Author: Andy Kirk
Much of the popular attention towards data visualisation focuses on its role as a means of communicating data to others, yet this only represents one side of the coin. As I discussed in a previous article for Statistics Views, arguably the most prevalent role of visualisation is to supplement statistical analysis, offering visual techniques that can help analysts thoroughly interrogate their data to unearth insights and qualities hidden from view.
In this article I want to look at the general approach towards organising the thinking involved when undertaking exploratory data analysis (EDA) activity. This article is adapted from a section in Chapter 4 of my new book ‘Data Visualisation: A Handbook for Data Driven Design’.

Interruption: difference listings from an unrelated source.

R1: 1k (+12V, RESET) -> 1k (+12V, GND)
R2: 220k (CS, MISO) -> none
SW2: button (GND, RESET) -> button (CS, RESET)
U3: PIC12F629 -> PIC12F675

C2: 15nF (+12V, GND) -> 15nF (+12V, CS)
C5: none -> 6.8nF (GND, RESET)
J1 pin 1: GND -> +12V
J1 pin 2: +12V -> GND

At a news briefing in February 2002, the US Secretary of Defense, Donald Rumsfeld, delivered his infamous ‘known knowns’ statement:
Reports that say that something hasn’t happened are always interesting to me, because as we know, there are known knowns; there are things we know we know. We also know there are known unknowns; that is to say we know there are some things we do not know. But there are also unknown unknowns – the ones we don’t know we don’t know. And if one looks throughout the history of our country and other free countries, it is the latter category that tend to be the difficult ones.
There was widespread ridicule about the apparent lack of elegance in the language used and criticism of the muddled meaning but I disagree with this. I thought it was probably the most efficient way he could have articulated what he was explaining. The essence of Rumsfeld’s statement was to distinguish awareness of what is knowable about a subject (what knowledge exists) from the status of acquiring this knowledge. There is a lot of value to be gained from this using structure to shape your approach to thinking about data exploration.

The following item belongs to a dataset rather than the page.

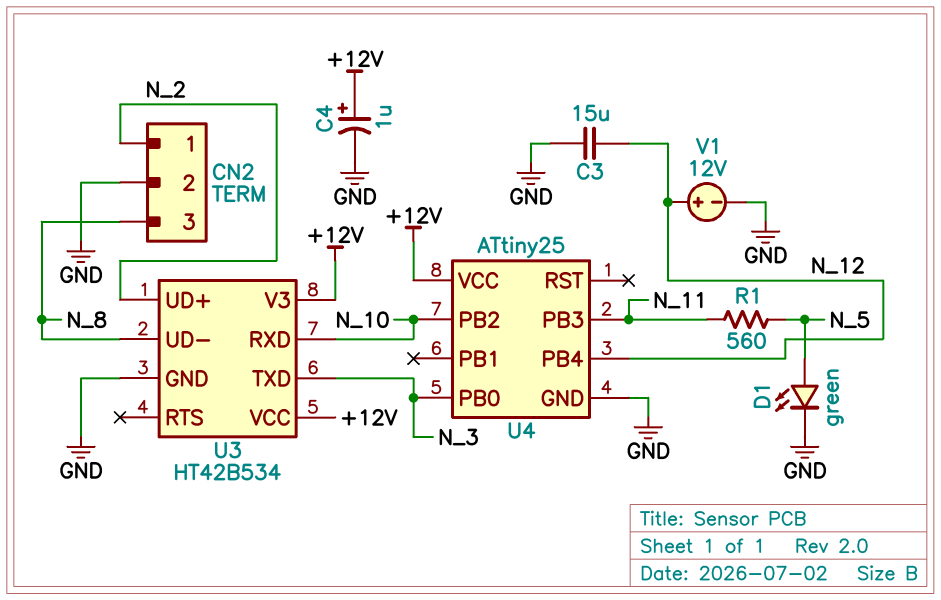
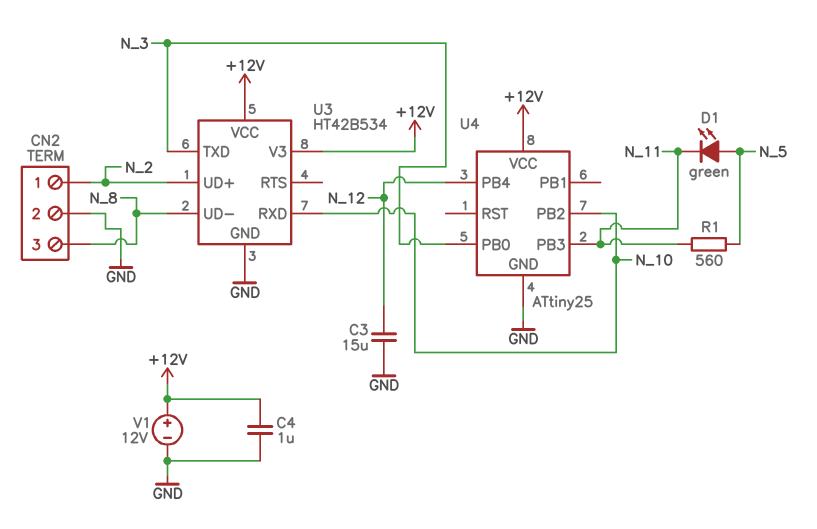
C4: 1uF (plus +12V, minus GND) -> 1uF (+12V, GND)
D1: LED green (A N_5, K GND) -> LED green (A N_5, K N_11)
V1: 12V (plus N_12, minus GND) -> 12V (plus +12V, minus GND)

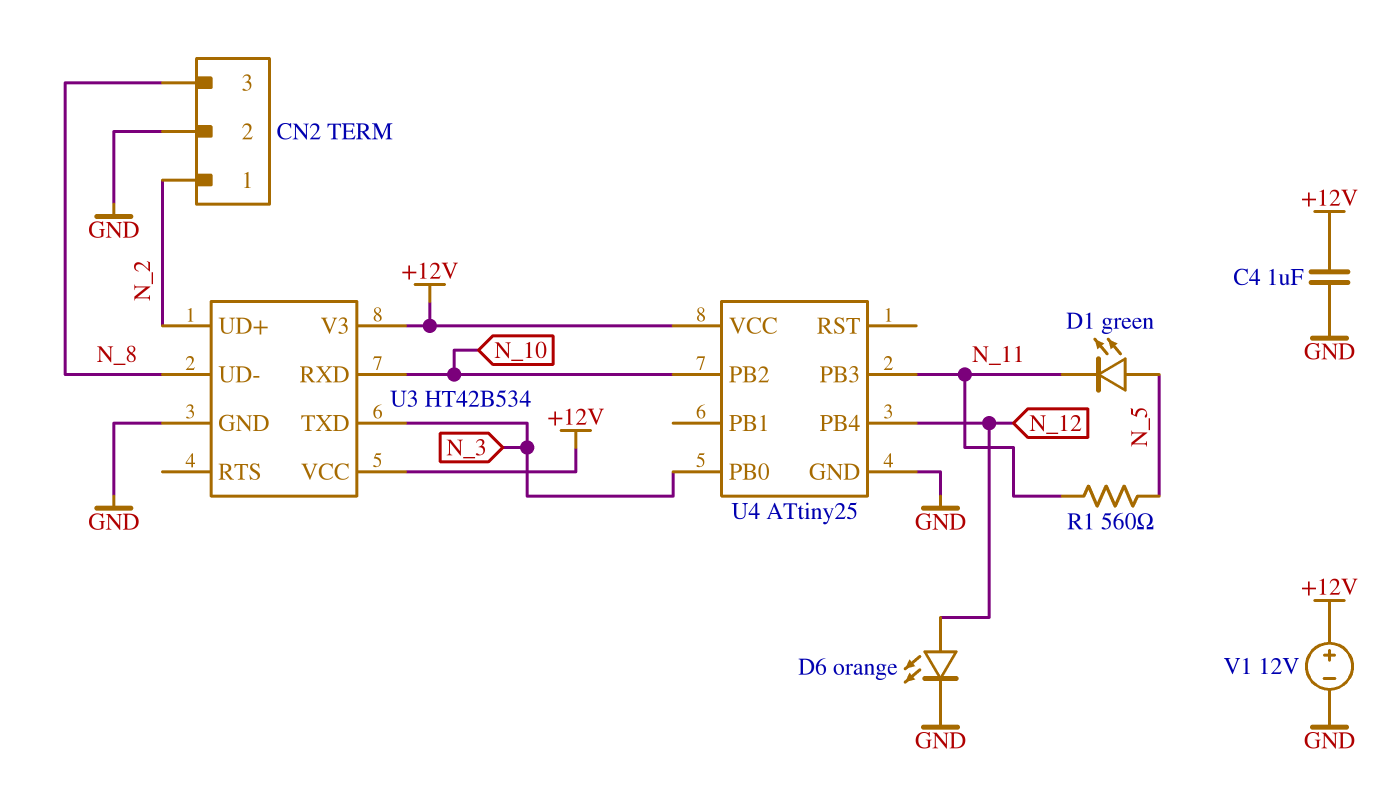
C3: 15uF (GND, N_12) -> none
D6: none -> LED orange (A N_12, K GND)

The known knowns are aspects of knowledge about a subject and about the qualities present in its data that you are aware of knowing about. You will often have good instincts and preconceived notions of what might be the most interesting and relevant views of your data to investigate.

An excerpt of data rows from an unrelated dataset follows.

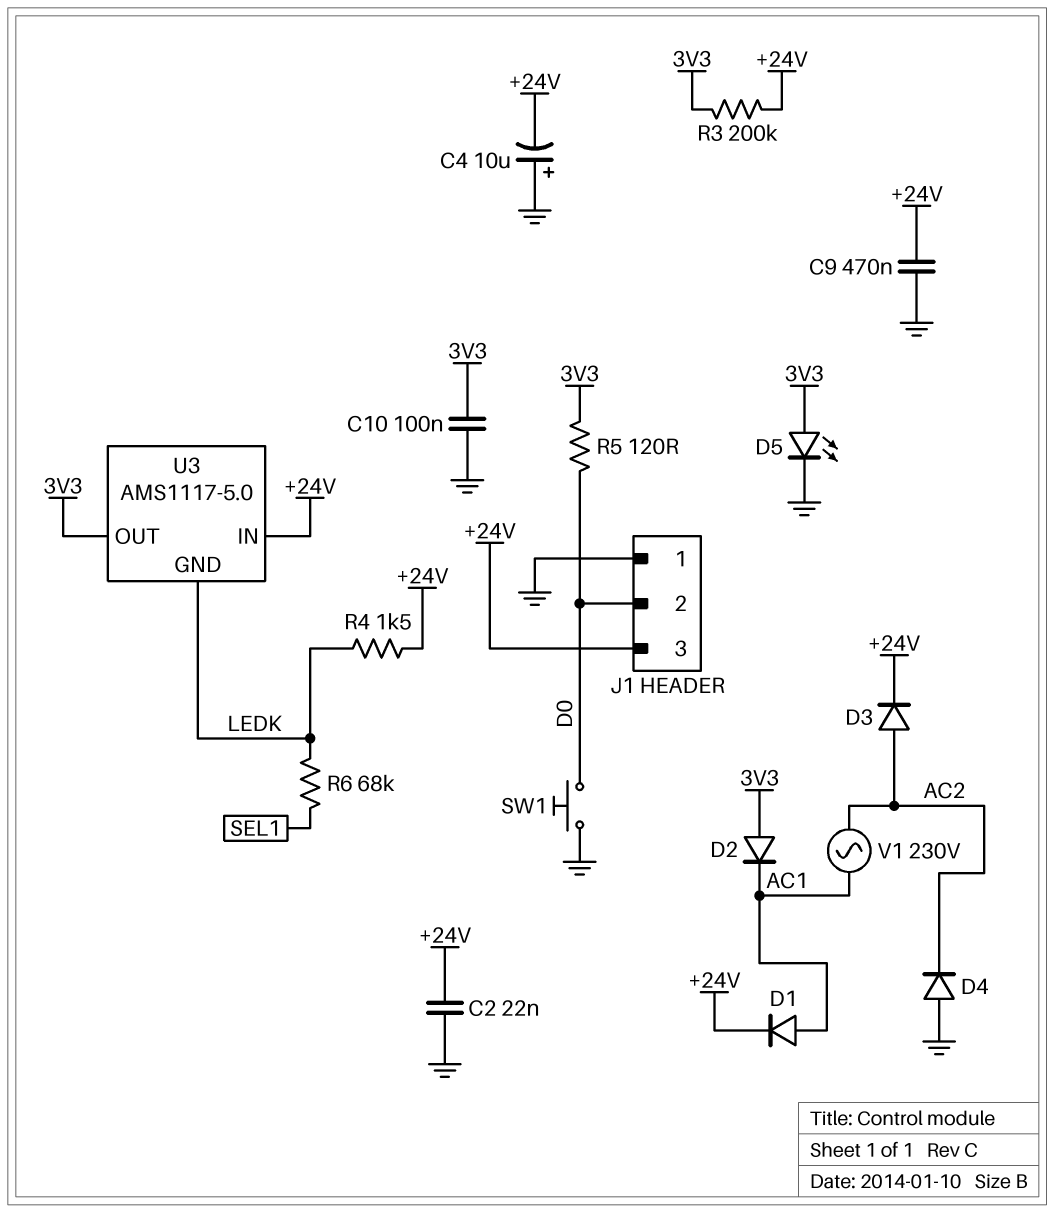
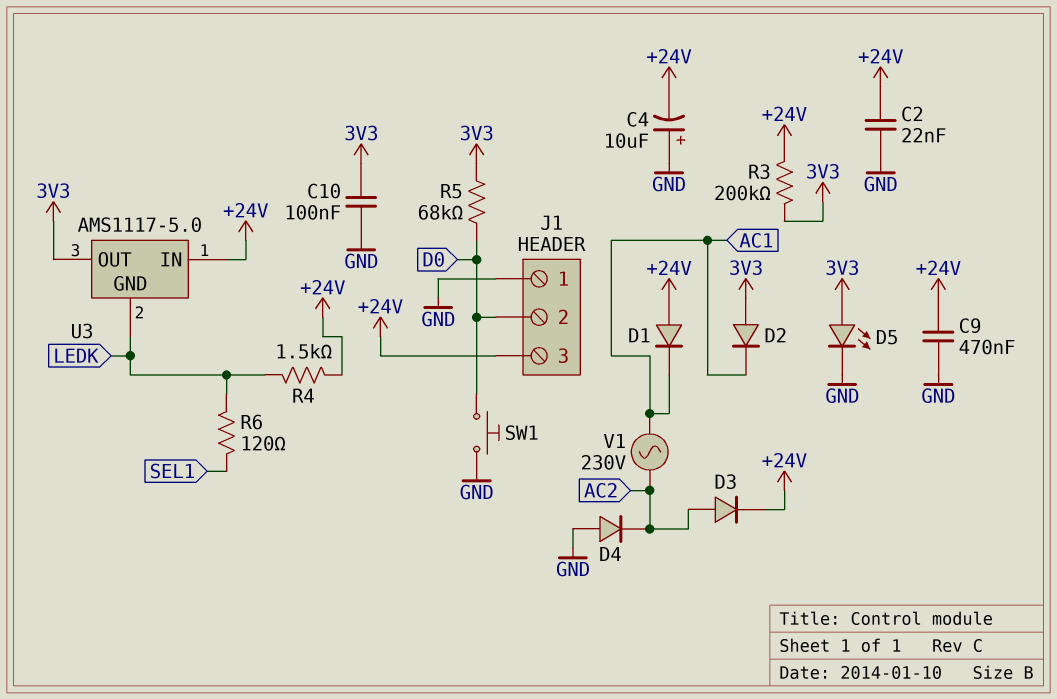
D1: diode (A AC1, K +24V) -> diode (A +24V, K AC1)
R5: 120 (3V3, D0) -> 68k (3V3, D0)
R6: 68k (LEDK, SEL1) -> 120 (LEDK, SEL1)

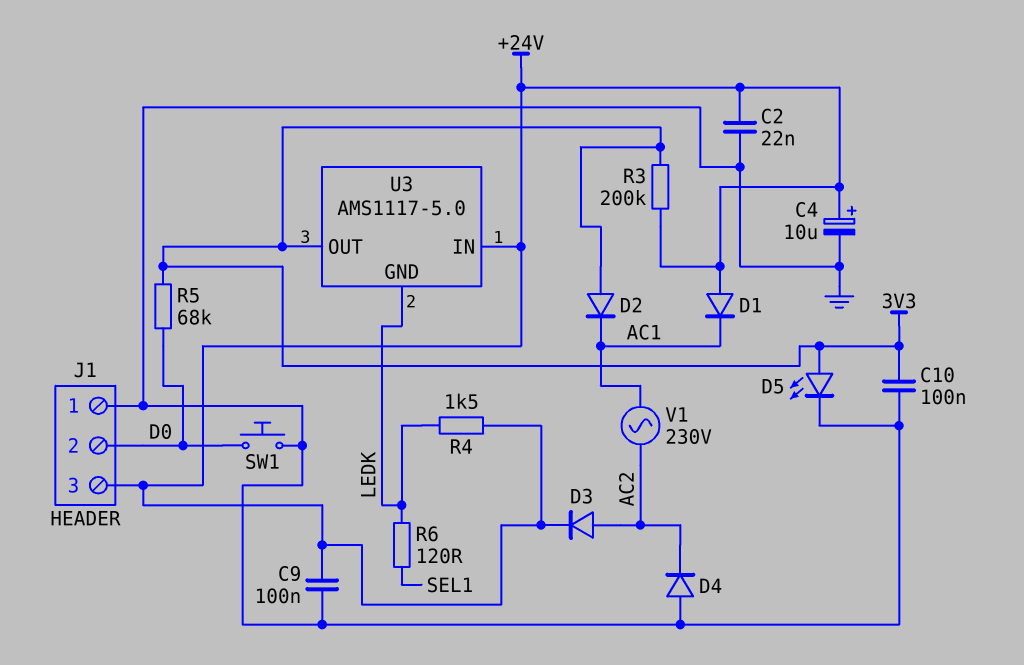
C4: 10uF (plus GND, minus +24V) -> 10uF (plus +24V, minus GND)
C9: 470nF (+24V, GND) -> 100nF (+24V, GND)

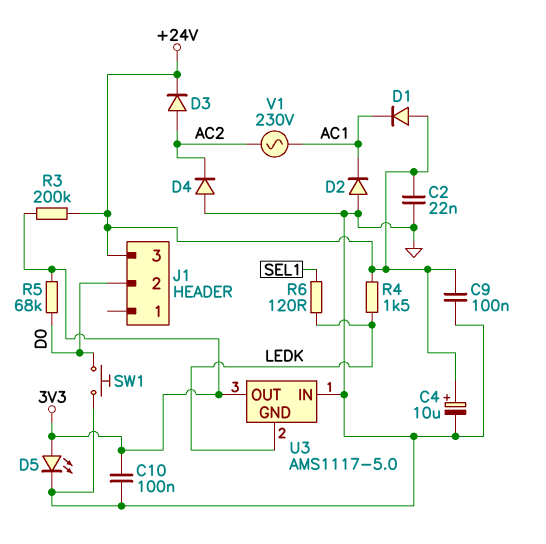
D2: diode (A 3V3, K AC1) -> diode (A GND, K AC1)
J1 pin 1: GND -> none
U3 pin IN: +24V -> GND

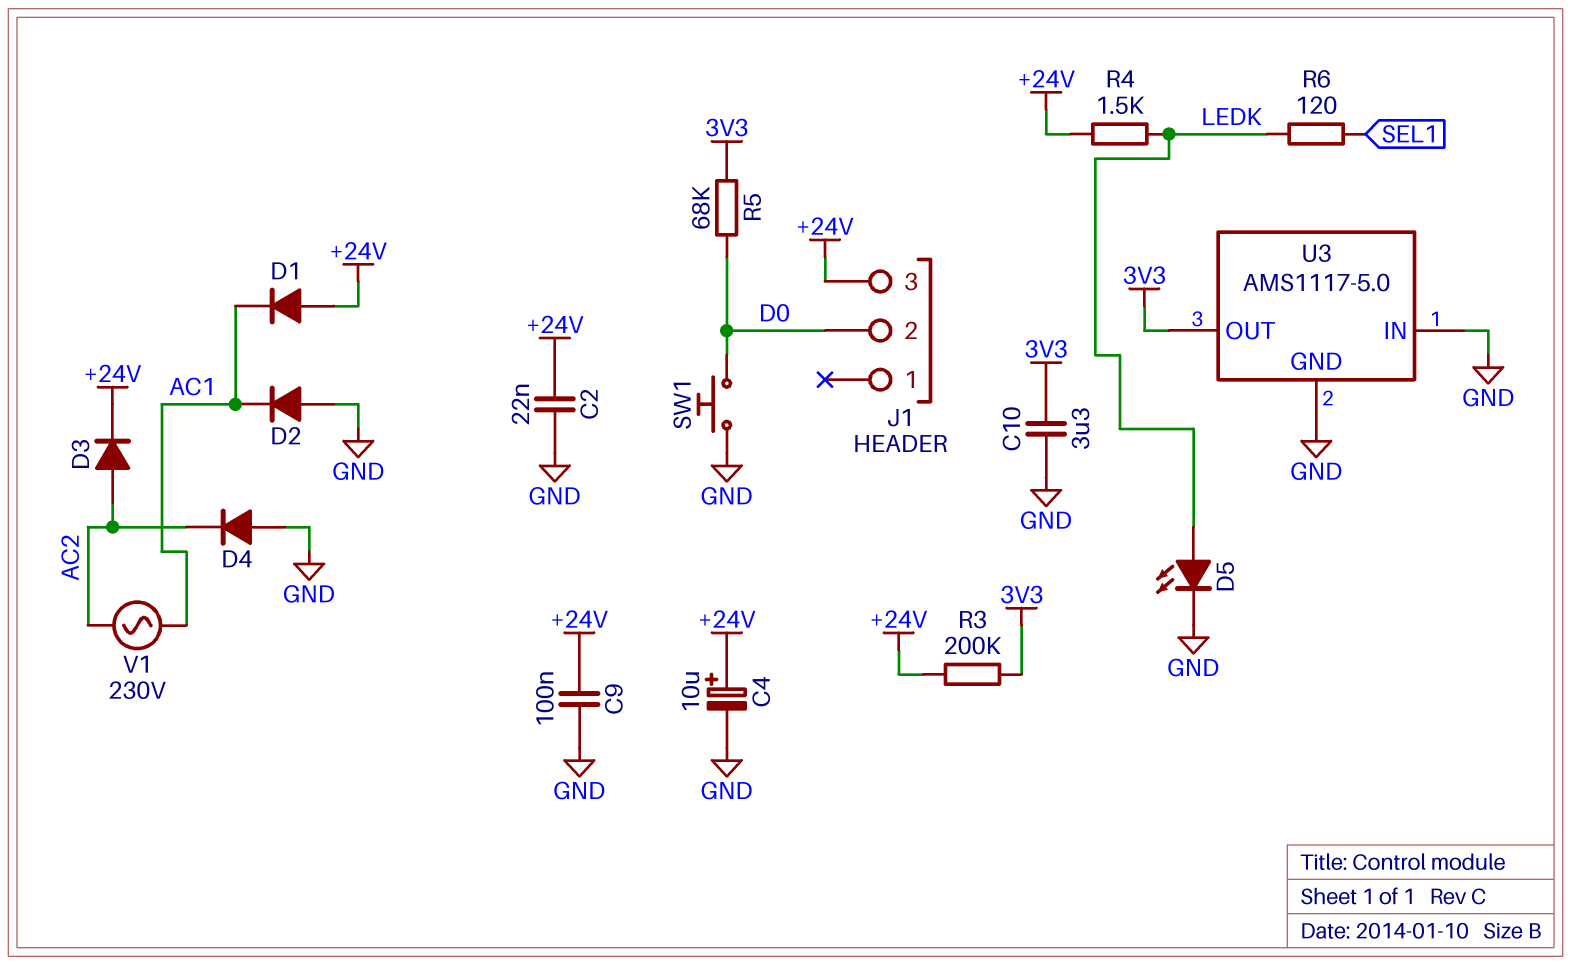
C10: 100nF (3V3, GND) -> 3.3uF (3V3, GND)
D5: LED (A 3V3, K GND) -> LED (A LEDK, K GND)
U3 pin GND: LEDK -> GND

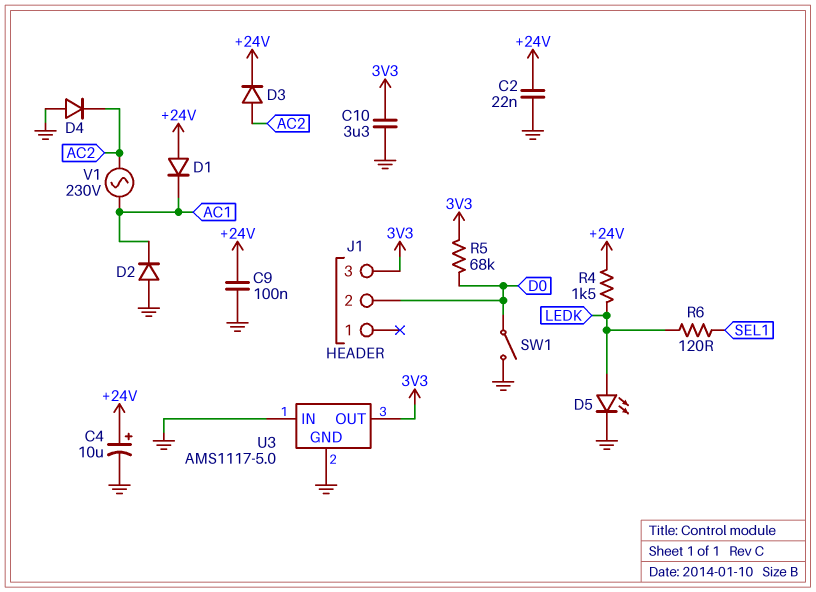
J1 pin 3: +24V -> 3V3
R3: 200k (+24V, 3V3) -> none
SW1: button (D0, GND) -> switch (D0, GND)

Though it is, of course, good to know things and helpful to have a sense of what to look for in advance, in exploratory data analysis it can be slightly limiting. You can become complacent by just concentrating on the potentially narrow viewpoints of known knowns. It may offer a reasonably sound heuristic but, ideally, you must seek to give yourself as broad a view as possible across the entirety of the subject as represented by its data. This will help to optimise your chance to discover other relevant but maybe unexpected findings.
On occasion (though I would suggest, rarely) there may be unknown knowns, things you did not realise you knew or perhaps did not wish to acknowledge that you knew about a subject. This may relate to previous understandings that have been forgotten or possibly consciously ignored. Regardless, you need to reacquaint yourself with them and consider their relevance to your broader goals.
The known unknowns and the even more elusive unknown unknowns require tactics to help you efficiently plug these gaps as far, as deep and as wide as possible. You cannot possibly achieve mastery of all the subject domains you work with. Instead, you need to have the capacity and capability to turn as many unknowns as possible into knowns. In doing so, this will optimise your understanding of a subject. Only then will you be capable of appreciating the full array of viewpoints the data offers.
However, as John Tukey once described, ‘Exploratory data analysis is an attitude, a flexibility, and a reliance on display, not a bundle of techniques.’ There is no single path to undertaking this activity effectively; it requires a number of different technical, practical and conceptual capabilities:
Instinct of the analyst: The attitude and flexibility that Turkey describes is about recognising the importance of the traits of the analyst. Effective EDA is not about the tool. There are many vendors out there pitching their devices as the magic ‘point and click’ option that will uncover deep discoveries. Technology inevitably plays a key role in facilitating this endeavour but you cannot underestimate the value of a good analyst: it is arguably more influential than the differentiating characteristics between one tool and the next.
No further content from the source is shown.